Multi Kelvin Spocks.

All of those happened whilst the original actor was still playing the role. So I guess you need to retroactively stop watching Star Trek? Or should they have had Leonard Nimoy dress as an infant?

And in how many of those cases was the recast necessary because those characters aged similarly to Humans (Vulcans slower but still noticeable)? Answer: All of them.

And how many of them established that the 500 year younger version of them still looked exactly like they did those 500 years later? Answer: None of them.

Now name which Star Trek Character ages so very very slowly that they don’t show one bit of aging in 500 years. Answer: Guinan.

Therefore, a Guinan of nearly 400 years earlier would have still looked exactly like Guinan. The proper thing to do would be to recast Guinan for all versions of her or let Whoopie play all versions of her. Using two separate actors for the role makes zero sense given what we know of El-Aurians aging process.

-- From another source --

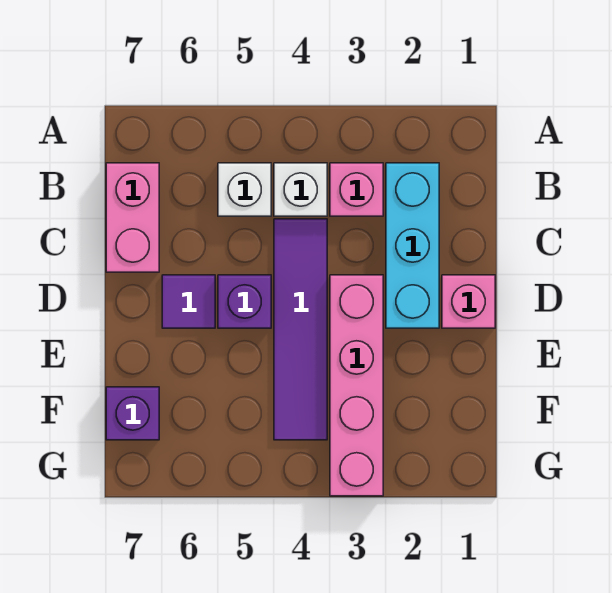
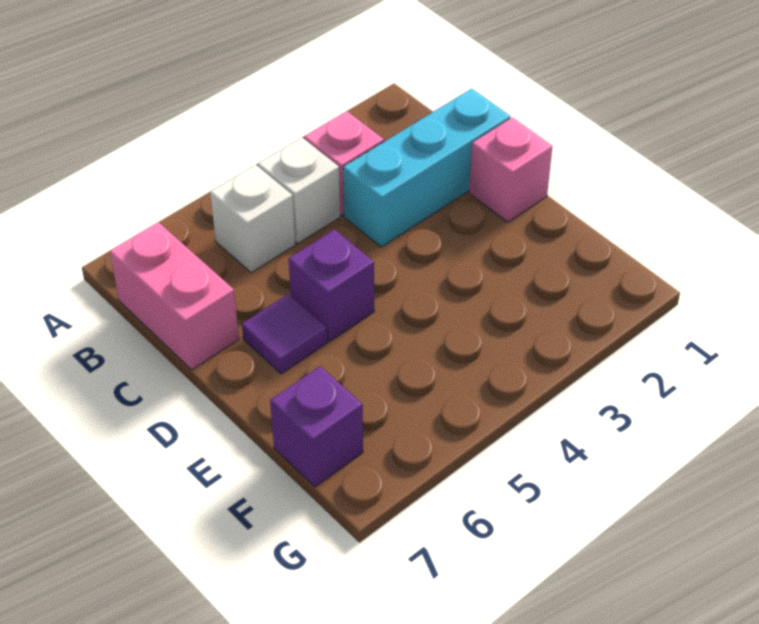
cyan brick B2:D2 level 1 -> cyan brick C1:C3 level 1
purple tile C4:F4 level 1 -> none
pink brick D3:G3 level 1 -> none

Why is this so hard for Trek fans to understand?

Everyone who I have spoken to feels it equally absurd

That doesn’t even make sense.

I totally agree with you,Josiah.
In fact, It never occurred to me that we would meet a younger version of Guinan.
I just assumed we would run into Whoopi,in the past.
So, it was a nice surprise for me.

Recasting is the way to go here, but they should have had her act like Guinan. We’ve seen Guinan in the 19th century, and the 24th/25th. This person did not come across as someone in between those places.

Others keep saying this and you’re not wrong, but we also have to remember the vast time gaps we are meeting Guinan in. Yes she was more upbeat in the 1900s, that was also before two world wars broke out and one of them ended with a nuclear bomb. Or could simply be the longer she lived there, the more cynical she became as she saw humans just being more apathetic to each other. Imagine if Picard met Guinan in the 1960s, no one would be questioning her cynicism.

But probably by the time the 24th century came around Earth was in a very different place by then and maybe so was she. But of course Guinan wasn’t even on Earth at that point until the Borg showed up, so who knows. We don’t know why Guinan left Earth in the first place, now maybe we are learning why?

I just think its weird for people to be shocked someone has different outlooks depending on their place in life since that’s something people have all the time. I used to be a very angry teenager; I wouldn’t recognize that person today and even ashamed in some ways. But I was also happier in my 20s than I am now, but that’s due to life issues and getting older I guess. I never been overly cynical although I grew up in a rough neighborhood but I’m actually more optimistic today even with my problems (watching lots of Star Trek ;)). Not everyone goes on one projectory and stays there.Some sure, but not everyone. And we’re talking centuries with Guinan.

Hell look at Picard lol. That guy carried the ‘get off my lawn’ chip on his shoulder for most of his adult life. The Picard we see today is so much more open and jolly with everyone. It’s still nuts this is the same Picard today vs the one who would avoid most socials unless it was mandatory by Starfleet or something Today he would be the one to throw one.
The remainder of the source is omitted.